Smart apps have been built primarily to provide consumers with enthralling functionalities which encourages convenience, ease of use, real time services and many other benefits. Developers essentially want to please customers with the motive of making their app successful. This often leads to giving less importance to security of the application and could jeopardize a customer’s personal or private identity.
There have been many instances in the past, where hackers have been able to weave their way into personal information of users, through various loopholes in applications without them even being aware, destroying businesses in the process. One such way is if sensitive data of users are cached within the app. Whether it’s financially or competitively motivated, hackers will stop at nothing to see that their objective is in place.

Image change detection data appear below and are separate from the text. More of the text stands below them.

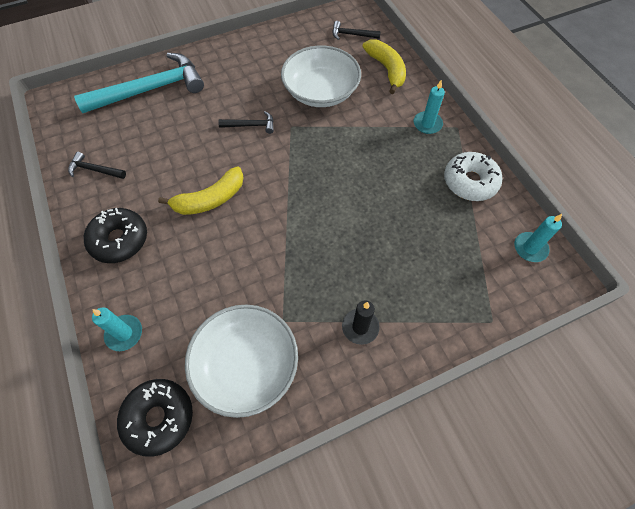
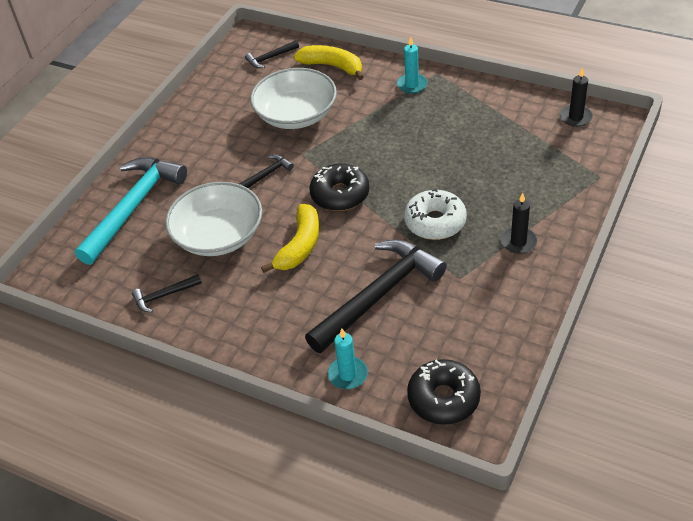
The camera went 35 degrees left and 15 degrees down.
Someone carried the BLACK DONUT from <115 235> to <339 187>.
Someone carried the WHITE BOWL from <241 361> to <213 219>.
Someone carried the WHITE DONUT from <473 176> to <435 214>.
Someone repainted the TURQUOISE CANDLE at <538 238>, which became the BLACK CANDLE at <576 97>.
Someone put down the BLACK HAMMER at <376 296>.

What can a hacker access from cached information and how it can be exploited
1. Caching web application data may result in exposure of URL histories, HTTP headers, HTML form inputs, cookies, transaction history and other such web-based data easily being revealed. Although not as easy to access through the mobile as the web, mobile applications still give way to multiple entry channels by storing cached information.
2. Words entered by a user via the keyboard are stored in the Android user dictionary for future auto-correction. The user dictionary is available to any app without requiring any permission and this could lead to sensitive data being leaked. Recorded password and usernames from one app could sometimes be exploited by other apps.
3. Apps may cache camera images which remain available after the app has finished. Cached images pose a threat of leaking personal and private information to hackers which could ruin not only a company’s reputation but also the personal identity of an individual. The recent hack in the iCloud revealed personal and private images of many celebrities which allowed the general public access into their lives. Other threats that could arise out of this are bullying and blackmailing of an individual.
4. Application screens retained in memory enable transaction histories to be viewed by anyone with access to the device who can directly launch the transaction view activity. Malicious applications are sometimes created and launched by hackers. These apps can read data from retained screens of another application which sometimes holds payment transaction history, account number etc.
If you think you are really making it convenient for consumers by caching their data (think again!), there is a bigger price to pay which no convenience is able to compensate for. Convenience can take you only so far, accountability for consumer privacy and security is a key ingredient in making you successful in the long haul.